Marketing yourself costs money, but not much. “If you set your first-year income goal at just $50,000, figure you have to spend 5% on marketing, which would come to $2,500,” Bly notes. A 100-piece mailing costs less than $100. If one person hires you for a $1,000 project, your return on investment is 10:1.

When Bly started, he sent 500 letters to creative directors at ad agencies, offering to write whatever they needed. He got 35 replies and was in business.

The math works. The only question is whether you’ll do the work.


Pricing Your Copywriting Services: A Practical Framework

What should a freelance copywriter charge? The answer depends on your clients, your experience, and what type of work you’re doing. But there are guidelines that hold across the industry.

Bob Bly breaks it down simply: 50 cents to $1 per word, $50 to $200 per hour. Copywriters serving small local clients charge near the low end. Those working with major national accounts charge at the high end.

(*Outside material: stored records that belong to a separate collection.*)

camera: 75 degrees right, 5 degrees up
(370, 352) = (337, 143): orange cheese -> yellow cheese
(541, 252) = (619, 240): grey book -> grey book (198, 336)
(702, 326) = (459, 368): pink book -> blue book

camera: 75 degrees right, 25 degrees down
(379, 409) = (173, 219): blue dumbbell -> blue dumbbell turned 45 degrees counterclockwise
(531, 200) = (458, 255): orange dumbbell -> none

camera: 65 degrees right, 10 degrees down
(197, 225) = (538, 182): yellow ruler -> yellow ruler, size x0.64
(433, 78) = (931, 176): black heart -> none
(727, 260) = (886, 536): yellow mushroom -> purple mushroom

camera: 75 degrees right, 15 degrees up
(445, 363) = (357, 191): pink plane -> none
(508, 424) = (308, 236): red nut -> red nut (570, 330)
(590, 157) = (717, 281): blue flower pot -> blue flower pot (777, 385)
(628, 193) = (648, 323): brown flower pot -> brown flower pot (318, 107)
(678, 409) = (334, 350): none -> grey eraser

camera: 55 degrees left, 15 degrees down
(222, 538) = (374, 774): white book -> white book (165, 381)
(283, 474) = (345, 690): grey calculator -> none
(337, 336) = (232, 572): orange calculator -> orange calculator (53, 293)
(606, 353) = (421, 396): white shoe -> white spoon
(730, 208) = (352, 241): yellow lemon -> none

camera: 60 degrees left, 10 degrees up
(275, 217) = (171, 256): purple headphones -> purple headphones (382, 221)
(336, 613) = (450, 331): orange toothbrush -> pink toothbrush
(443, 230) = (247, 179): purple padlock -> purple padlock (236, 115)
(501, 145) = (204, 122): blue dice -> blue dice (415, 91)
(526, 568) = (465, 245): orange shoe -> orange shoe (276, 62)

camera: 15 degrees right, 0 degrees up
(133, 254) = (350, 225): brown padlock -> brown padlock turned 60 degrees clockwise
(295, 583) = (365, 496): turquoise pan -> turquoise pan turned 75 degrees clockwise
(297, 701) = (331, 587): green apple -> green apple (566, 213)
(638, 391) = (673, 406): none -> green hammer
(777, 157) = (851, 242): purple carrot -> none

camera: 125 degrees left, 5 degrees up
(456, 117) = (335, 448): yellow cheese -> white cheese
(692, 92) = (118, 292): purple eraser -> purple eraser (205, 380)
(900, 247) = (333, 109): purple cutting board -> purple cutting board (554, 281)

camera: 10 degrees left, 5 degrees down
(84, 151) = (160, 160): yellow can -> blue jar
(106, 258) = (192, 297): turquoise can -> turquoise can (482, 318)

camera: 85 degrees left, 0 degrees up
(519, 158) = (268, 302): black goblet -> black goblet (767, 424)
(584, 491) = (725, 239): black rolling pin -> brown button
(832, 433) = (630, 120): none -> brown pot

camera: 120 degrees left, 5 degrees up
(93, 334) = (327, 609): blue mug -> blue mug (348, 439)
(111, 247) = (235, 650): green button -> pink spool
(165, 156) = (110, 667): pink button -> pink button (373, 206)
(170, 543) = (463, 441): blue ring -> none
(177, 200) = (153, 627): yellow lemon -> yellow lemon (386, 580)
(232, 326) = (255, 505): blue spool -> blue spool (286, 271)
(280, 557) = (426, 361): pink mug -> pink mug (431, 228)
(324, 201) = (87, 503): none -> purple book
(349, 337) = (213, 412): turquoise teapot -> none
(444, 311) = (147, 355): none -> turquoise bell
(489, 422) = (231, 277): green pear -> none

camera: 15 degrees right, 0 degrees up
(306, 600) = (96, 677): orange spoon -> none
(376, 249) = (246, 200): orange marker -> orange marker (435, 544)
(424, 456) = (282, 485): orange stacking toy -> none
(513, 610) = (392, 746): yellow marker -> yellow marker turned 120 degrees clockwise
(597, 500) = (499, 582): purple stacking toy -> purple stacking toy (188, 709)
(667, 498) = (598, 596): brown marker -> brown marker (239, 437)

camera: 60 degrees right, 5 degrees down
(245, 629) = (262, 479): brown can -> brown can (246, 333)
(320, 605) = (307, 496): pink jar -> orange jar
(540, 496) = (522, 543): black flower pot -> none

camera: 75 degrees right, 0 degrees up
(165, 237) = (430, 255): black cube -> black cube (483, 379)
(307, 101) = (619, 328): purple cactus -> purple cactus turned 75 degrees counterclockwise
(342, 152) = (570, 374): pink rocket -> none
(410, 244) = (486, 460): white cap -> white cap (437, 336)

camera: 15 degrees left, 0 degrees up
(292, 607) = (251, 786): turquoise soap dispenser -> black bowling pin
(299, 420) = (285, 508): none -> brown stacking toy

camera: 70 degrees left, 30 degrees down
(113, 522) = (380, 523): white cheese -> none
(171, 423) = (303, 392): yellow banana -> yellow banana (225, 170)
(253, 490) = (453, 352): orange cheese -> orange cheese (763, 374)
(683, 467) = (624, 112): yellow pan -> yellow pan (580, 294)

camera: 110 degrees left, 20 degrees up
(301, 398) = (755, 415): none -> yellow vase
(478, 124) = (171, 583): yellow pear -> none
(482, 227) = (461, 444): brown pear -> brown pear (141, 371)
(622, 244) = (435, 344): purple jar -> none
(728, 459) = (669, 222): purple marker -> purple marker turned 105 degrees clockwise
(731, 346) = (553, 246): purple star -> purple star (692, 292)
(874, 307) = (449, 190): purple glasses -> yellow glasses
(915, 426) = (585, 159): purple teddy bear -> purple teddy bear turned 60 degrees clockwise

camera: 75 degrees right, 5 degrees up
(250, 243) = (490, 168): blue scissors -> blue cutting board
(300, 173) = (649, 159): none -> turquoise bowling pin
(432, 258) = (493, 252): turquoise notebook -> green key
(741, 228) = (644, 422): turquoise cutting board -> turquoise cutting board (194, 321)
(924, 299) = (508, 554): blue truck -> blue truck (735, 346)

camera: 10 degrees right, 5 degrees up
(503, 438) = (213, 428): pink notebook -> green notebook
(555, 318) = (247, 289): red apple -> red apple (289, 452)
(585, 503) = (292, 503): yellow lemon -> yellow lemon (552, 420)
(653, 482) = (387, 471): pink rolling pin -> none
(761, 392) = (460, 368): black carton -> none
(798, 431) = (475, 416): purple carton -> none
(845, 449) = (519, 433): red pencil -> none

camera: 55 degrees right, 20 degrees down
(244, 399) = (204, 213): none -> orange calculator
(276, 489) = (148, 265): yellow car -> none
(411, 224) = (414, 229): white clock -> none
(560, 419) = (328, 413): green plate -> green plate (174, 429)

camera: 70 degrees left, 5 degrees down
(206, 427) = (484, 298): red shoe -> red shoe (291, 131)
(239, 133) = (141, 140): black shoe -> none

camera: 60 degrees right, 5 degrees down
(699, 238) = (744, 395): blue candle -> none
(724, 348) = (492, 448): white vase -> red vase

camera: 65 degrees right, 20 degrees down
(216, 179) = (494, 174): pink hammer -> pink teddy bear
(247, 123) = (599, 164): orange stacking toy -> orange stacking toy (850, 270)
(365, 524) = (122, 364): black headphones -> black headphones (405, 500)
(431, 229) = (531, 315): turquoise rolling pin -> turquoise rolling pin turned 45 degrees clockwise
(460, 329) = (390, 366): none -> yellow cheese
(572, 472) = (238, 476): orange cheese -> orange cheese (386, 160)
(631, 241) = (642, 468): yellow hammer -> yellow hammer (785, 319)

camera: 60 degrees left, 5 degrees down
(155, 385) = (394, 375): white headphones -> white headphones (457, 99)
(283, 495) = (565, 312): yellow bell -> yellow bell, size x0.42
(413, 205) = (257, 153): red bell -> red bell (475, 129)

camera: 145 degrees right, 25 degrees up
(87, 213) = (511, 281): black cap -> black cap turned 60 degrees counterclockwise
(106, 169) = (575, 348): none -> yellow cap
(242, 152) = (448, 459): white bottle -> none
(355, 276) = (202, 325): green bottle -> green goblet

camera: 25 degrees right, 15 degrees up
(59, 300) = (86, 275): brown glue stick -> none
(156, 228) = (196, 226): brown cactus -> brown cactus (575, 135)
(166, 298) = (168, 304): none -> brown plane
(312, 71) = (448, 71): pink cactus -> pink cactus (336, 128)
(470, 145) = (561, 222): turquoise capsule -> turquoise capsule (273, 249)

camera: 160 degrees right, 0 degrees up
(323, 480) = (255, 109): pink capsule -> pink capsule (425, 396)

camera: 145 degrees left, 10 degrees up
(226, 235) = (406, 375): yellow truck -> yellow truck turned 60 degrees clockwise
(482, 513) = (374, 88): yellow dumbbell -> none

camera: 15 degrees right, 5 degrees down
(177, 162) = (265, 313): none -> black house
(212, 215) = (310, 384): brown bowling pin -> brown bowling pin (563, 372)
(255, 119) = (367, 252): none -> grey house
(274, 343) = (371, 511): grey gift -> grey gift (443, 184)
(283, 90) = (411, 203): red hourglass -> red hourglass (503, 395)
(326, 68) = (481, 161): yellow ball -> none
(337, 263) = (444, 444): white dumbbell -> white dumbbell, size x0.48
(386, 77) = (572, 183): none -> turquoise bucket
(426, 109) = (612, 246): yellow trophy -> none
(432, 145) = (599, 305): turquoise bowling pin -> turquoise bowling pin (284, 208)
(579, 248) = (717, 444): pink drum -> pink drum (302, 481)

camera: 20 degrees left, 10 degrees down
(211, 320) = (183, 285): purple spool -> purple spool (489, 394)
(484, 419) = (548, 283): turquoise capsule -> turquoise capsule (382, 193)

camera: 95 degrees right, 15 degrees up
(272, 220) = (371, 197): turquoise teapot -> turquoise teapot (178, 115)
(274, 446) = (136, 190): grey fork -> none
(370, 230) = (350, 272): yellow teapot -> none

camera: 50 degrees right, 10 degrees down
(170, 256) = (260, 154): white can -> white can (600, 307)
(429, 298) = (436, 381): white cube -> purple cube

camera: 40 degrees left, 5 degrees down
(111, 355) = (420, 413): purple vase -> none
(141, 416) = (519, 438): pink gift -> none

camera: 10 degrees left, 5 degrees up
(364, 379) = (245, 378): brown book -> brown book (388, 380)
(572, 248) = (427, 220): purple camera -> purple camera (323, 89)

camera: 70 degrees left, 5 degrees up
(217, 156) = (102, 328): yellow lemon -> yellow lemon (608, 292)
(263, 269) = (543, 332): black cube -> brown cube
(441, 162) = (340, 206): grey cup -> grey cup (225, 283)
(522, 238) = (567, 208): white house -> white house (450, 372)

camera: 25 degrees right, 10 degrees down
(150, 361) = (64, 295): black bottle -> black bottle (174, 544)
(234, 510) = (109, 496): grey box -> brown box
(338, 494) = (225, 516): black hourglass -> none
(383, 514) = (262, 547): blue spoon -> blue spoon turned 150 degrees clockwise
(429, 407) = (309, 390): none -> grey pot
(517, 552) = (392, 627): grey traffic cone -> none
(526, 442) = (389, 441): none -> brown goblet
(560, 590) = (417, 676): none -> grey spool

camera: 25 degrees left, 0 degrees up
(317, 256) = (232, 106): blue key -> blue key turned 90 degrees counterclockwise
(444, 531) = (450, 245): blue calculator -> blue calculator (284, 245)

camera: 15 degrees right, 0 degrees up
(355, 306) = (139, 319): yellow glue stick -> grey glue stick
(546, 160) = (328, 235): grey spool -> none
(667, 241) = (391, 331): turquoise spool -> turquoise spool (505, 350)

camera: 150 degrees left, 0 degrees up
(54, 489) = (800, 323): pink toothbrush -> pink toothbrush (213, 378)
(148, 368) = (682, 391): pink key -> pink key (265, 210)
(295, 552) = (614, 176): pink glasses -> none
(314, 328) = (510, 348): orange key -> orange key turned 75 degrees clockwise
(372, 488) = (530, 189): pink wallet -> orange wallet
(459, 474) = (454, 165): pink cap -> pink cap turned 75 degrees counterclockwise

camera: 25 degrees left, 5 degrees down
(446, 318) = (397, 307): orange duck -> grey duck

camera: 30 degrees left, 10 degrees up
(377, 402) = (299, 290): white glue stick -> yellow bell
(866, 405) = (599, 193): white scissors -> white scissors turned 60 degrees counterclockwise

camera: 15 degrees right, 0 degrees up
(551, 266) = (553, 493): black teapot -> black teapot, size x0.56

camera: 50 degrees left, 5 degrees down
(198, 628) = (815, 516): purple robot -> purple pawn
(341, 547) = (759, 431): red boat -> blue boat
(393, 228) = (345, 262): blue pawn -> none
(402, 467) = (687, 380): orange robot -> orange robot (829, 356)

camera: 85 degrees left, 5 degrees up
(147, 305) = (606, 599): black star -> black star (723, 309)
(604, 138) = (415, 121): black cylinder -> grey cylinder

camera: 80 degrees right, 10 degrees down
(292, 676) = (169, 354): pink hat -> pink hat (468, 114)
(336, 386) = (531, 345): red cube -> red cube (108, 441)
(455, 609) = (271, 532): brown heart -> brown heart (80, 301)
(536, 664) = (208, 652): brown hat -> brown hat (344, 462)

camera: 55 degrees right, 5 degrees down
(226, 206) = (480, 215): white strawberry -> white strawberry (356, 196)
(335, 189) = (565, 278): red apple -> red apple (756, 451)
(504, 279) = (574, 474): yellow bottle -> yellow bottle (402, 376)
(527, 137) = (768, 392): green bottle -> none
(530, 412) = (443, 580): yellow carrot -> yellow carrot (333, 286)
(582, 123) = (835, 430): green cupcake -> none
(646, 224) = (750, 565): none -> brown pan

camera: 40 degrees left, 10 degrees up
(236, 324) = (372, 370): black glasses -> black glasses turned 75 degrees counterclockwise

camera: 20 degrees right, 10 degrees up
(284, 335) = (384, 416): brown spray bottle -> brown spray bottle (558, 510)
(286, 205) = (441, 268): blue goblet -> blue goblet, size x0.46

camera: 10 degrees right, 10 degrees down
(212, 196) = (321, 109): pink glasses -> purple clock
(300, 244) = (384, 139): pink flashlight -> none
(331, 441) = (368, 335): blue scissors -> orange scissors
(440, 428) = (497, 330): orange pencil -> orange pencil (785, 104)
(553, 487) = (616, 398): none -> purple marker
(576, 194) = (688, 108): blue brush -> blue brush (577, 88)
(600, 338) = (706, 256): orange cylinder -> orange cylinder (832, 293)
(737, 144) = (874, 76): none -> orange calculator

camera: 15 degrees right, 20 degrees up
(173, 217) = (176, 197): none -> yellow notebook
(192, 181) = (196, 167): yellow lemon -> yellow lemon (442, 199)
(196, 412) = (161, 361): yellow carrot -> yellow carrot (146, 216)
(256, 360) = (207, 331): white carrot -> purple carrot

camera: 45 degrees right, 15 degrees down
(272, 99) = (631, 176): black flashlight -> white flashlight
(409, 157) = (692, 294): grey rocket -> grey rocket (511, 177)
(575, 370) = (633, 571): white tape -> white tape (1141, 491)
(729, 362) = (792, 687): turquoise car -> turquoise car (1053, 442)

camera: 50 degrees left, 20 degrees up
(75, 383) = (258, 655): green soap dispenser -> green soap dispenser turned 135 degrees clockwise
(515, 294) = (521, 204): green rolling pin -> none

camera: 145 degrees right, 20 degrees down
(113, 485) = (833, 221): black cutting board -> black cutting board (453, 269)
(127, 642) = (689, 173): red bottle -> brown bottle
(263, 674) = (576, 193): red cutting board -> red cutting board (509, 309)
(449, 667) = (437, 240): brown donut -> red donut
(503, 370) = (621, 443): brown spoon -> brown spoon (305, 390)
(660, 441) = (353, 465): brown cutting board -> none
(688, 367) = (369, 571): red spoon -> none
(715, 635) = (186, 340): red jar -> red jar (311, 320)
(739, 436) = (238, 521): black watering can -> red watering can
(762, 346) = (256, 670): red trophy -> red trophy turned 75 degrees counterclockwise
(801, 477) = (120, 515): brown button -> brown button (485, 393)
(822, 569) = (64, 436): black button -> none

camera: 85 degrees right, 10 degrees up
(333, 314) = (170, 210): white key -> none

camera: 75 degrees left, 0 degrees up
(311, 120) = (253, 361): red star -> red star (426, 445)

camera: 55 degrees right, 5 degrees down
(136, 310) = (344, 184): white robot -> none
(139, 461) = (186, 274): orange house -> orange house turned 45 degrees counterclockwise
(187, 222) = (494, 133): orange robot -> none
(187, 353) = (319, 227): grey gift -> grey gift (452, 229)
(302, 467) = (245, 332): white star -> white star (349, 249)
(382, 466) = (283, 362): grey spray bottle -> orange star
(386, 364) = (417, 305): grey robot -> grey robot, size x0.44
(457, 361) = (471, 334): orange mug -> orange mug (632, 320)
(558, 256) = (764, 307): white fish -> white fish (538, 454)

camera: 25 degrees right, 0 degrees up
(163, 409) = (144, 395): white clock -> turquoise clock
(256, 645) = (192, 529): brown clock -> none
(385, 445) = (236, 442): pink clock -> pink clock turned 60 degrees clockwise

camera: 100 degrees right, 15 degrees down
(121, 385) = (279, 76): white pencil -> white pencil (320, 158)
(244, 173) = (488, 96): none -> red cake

Most freelance direct-response copywriters charge by the project. Here’s what Bly’s fee schedule looks like:

Project TypeFee Range
Print ad$750–$3,500
Sales letter$2,000–$5,000+
Direct-mail package (lead gen)$3,000–$5,500
Direct-mail package (mail order)$3,000–$15,000
E-mail promo$2,000–$2,500
Website home page$1,500
Website additional pages$750/page
White paper$1.50/word

Raising Rates Without Losing Clients

If you agreed to a low price on a first job, make clear it was a one-time “try me out” offer. Tell the client upfront that subsequent work will be at your regular rate.

For existing clients where you didn’t set that expectation, Bly suggests a phased approach. “Let’s say you once did a job for $500 for this client and you now charge other clients $1,000 for the same thing. Next time the client calls, say, ‘I have raised my rates. You paid $500. A letter is now $1,000. But for you, I will offer a discounted rate for the rest of this year of $750. Starting January 1 of next year, it will become the full $1,000.'”

Clients understand prices go up. Softening the increase to halfway makes the transition easier for everyone.

The Royalty Question

Major direct marketers sometimes pay royalties on top of flat fees. The typical structure is a “mailing fee” of 1 to 4 cents for every package mailed after the initial test. A rollout of 1 million pieces at 2 cents per piece means $20,000 in royalty payments.

Some clients pay a flat bonus if your letter becomes the control, often double the original fee. Very few pay royalties based on sales or profits, and tracking those requires systems many clients don’t have in place.

The copywriter who consistently makes money for clients can write their own ticket. That’s the real leverage in pricing conversations.